I’ve read pretty much everything Rollins has published. Recently his tone has changed drastically, from the gloom-and-doom of the early tour diaries to something more reflective and appreciative, even grateful. His Stay Fanatic!!! books have been a joy, bubbling over with nerdy record collector minutiae. “When I write about music,” he says, “I feel better, so I try to do it every day, in two completely different voices.” It’s been fascinating to watch him change—dare I say mature—after more than forty years in the public eye.

So reading Sic was a jolt. The façade is gone here, as is the music voice that makes him feel better about things. Instead, rage and trauma over the murder of his best friend Joe Cole in 1991, as the pair were returning from a show. Rollins has been up front in his anger about this since the day it happened, and continues here. Passages describe how he would murder the assailants who killed Cole and narrowly missed shooting Rollins. He’ll kill them with his bare hands, he says, murder their families. They are the product of USA. Not the USA, as in United States of America, but USA, something like ’Murica, the gun-obsessed capitalist society of the spectacle that enables murder and consumption.

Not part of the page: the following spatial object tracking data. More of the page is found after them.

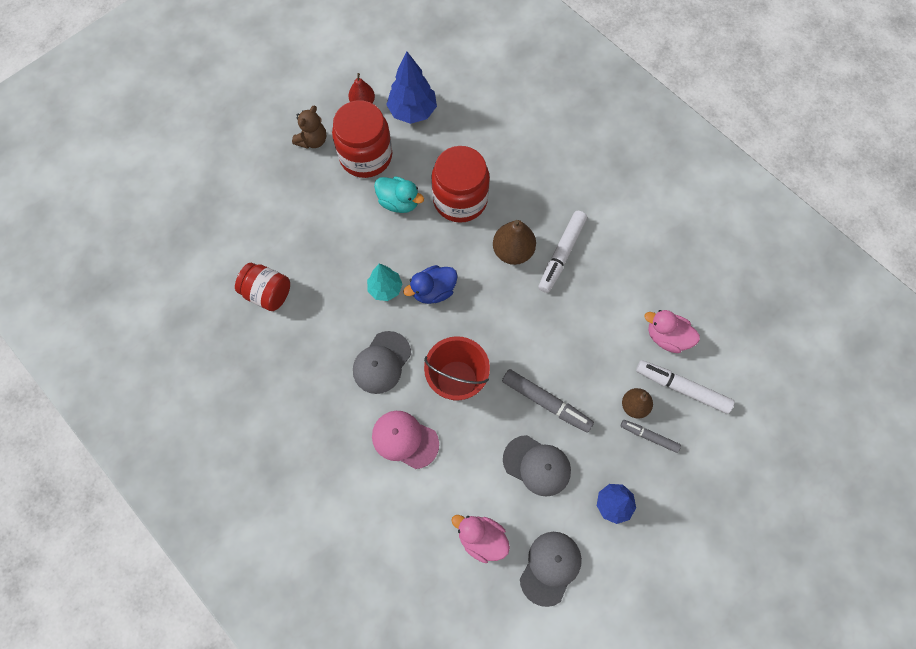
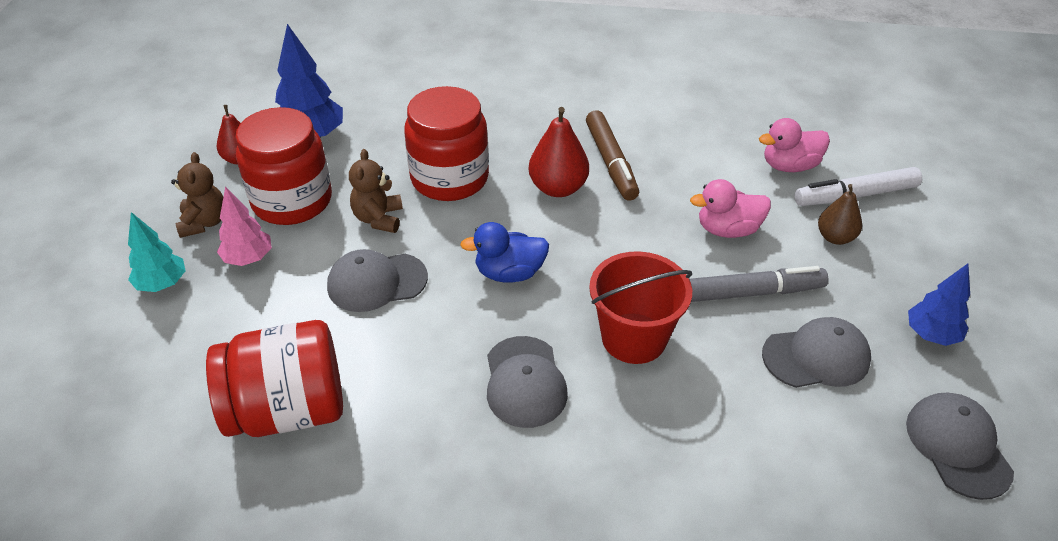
camera: 40 degrees left, 25 degrees down
(267, 293) = (288, 410): red jar -> red jar, size x1.53
(316, 183) = (248, 259): none -> pink tree
(364, 246) = (376, 282): none -> grey cap
(385, 289) = (448, 306): turquoise tree -> turquoise tree (162, 284)
(399, 202) = (378, 218): turquoise duck -> brown teddy bear
(405, 439) = (644, 442): pink cap -> none
(433, 291) = (509, 273): blue duck -> blue duck turned 60 degrees clockwise
(481, 538) = (854, 478): pink duck -> pink duck (728, 229)
(513, 251) = (558, 188): brown pear -> red pear
(561, 254) = (611, 162): white marker -> brown marker
(649, 436) = (881, 253): grey marker -> none

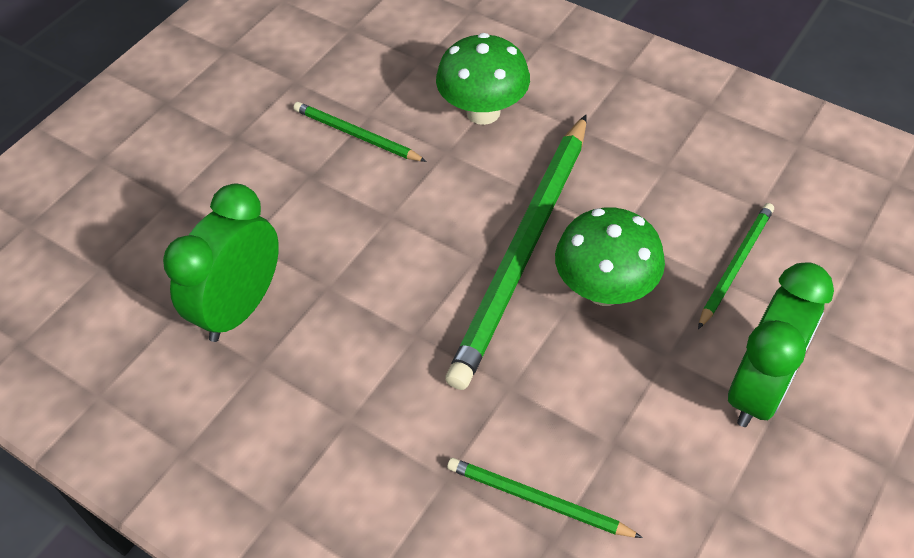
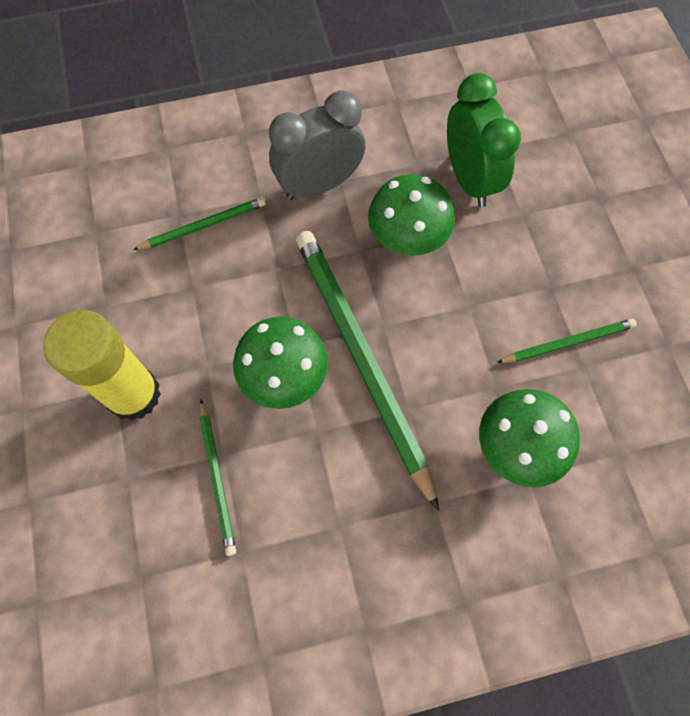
camera: 130 degrees right, 15 degrees up
(365, 306) = (407, 239): none -> green mushroom
(374, 433) = (319, 185): none -> grey clock
(759, 388) = (134, 394): green clock -> yellow glue stick

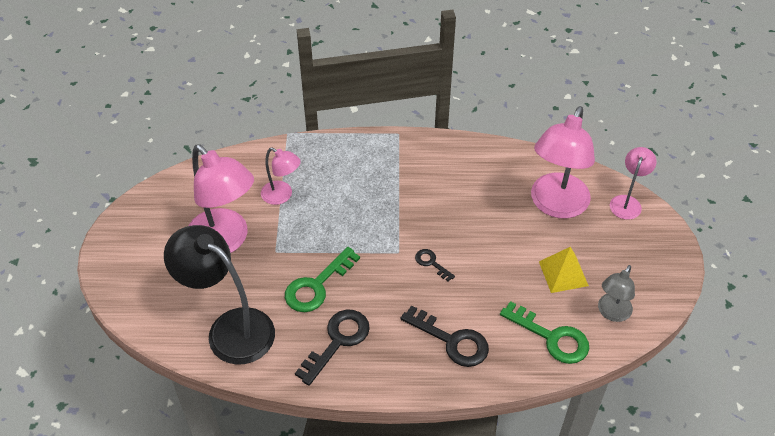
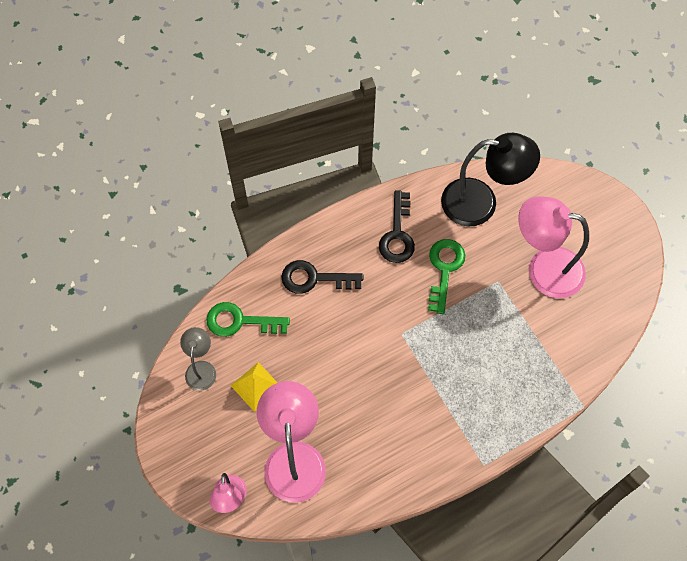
camera: 150 degrees right, 15 degrees up
(282, 196) = (534, 336): pink lamp -> none
(431, 263) = (369, 338): black key -> none

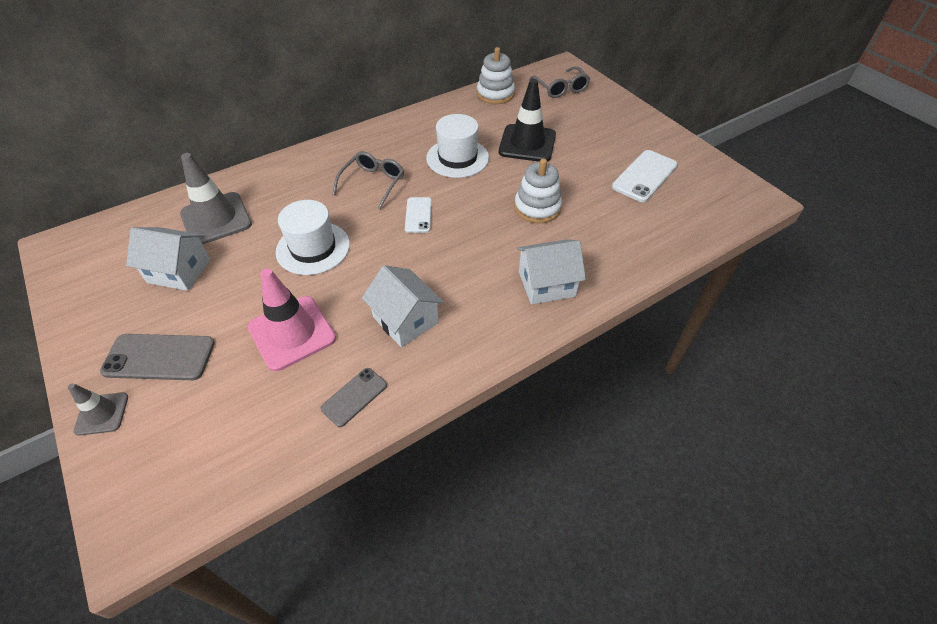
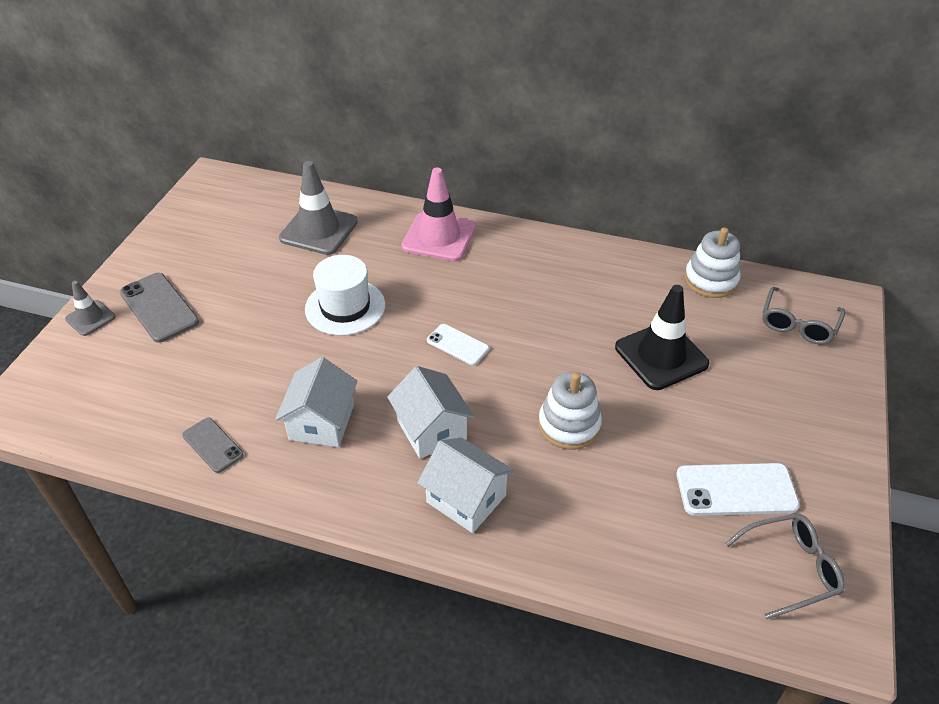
camera: 50 degrees right, 5 degrees down
(179, 271) = (246, 253): white house -> white house (431, 429)
(292, 333) = (244, 361): pink traffic cone -> pink traffic cone (439, 237)
(354, 397) = (212, 445): grey phone -> grey phone turned 45 degrees clockwise
(373, 183) = (465, 287): grey glasses -> grey glasses (790, 568)
(418, 215) = (458, 344): white phone -> white phone turned 75 degrees clockwise
(457, 158) = (570, 319): white hat -> none

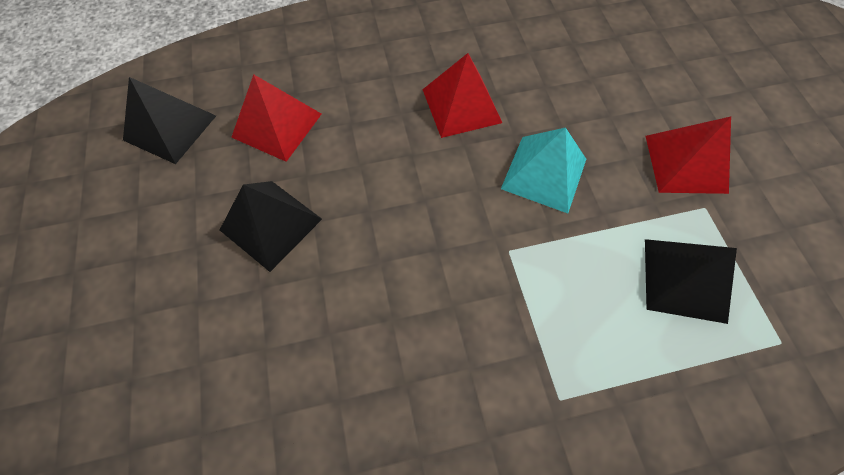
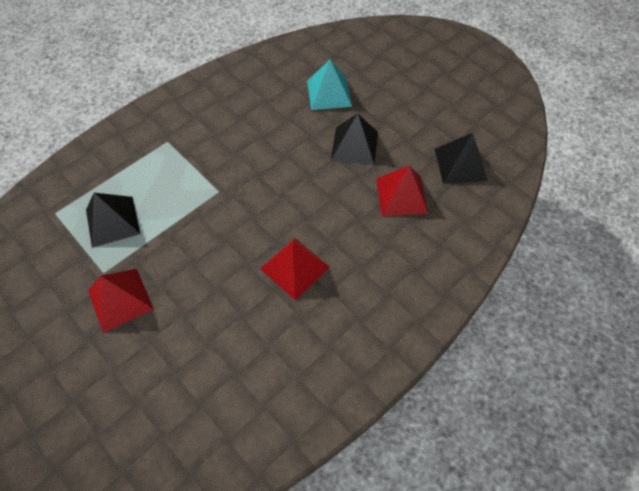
camera: 150 degrees right, 5 degrees down
(544, 173) = (216, 245): turquoise pyramid -> turquoise pyramid (329, 93)

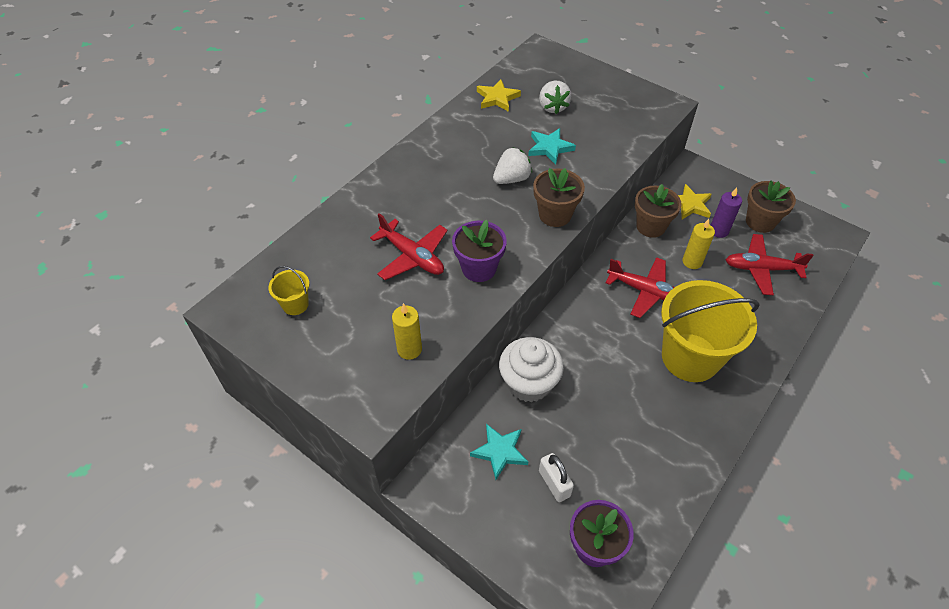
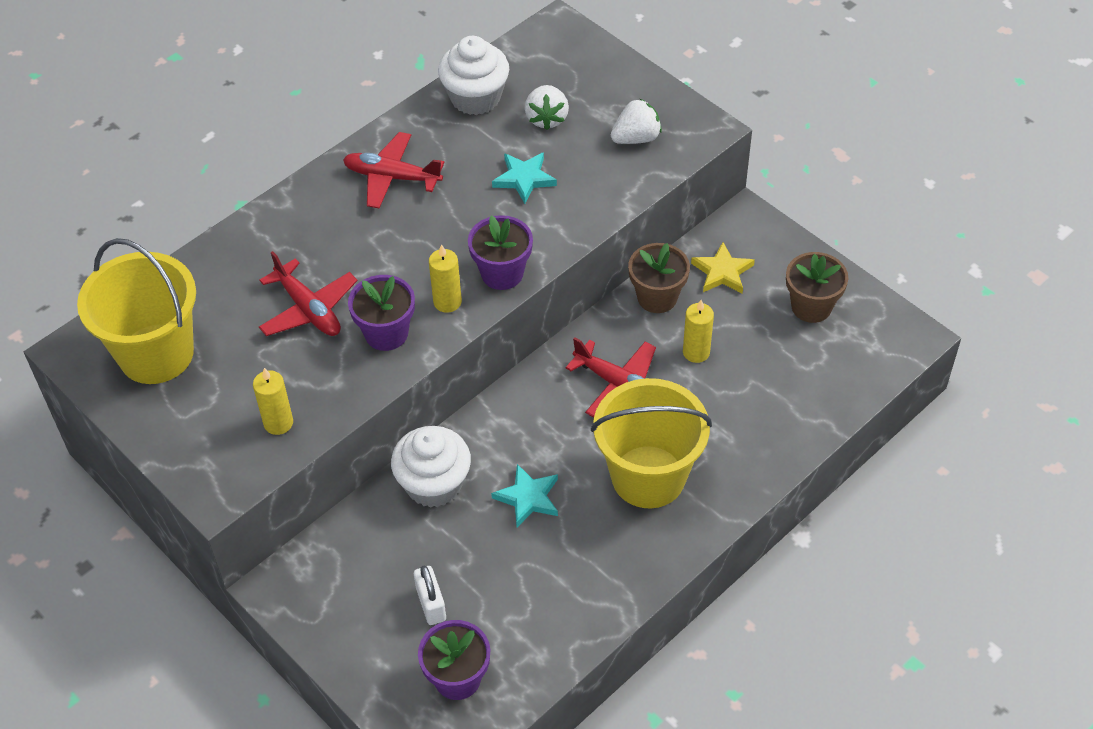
camera: 10 degrees right, 0 degrees up
(295, 304) = (156, 354): yellow bucket -> yellow bucket, size x2.37
(497, 98) = (475, 97): yellow star -> white cupcake
(500, 452) = (376, 560): turquoise star -> turquoise star (528, 498)
(511, 179) = (461, 218): white strawberry -> white strawberry (636, 138)
(519, 240) = (447, 302): none -> yellow candle
(555, 215) = (502, 273): brown flower pot -> purple flower pot
(718, 231) = (748, 313): purple candle -> none
(761, 269) = (787, 372): red plane -> red plane (392, 177)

He, too, is a product of USA. He sleeps wearing his clothes and shoes in case he needs to protect himself or make a quick getaway. It’s shocking to read this, given how much and how hard Rollins works on his zillion projects—the idea that he deprives himself of comfort in the name of being prepared speaks to the PTSD he feels in the wake of Cole’s murder and of abuse suffered as a child, which he gestures towards with more detail than anything I can remember in the past (still not a lot, that said).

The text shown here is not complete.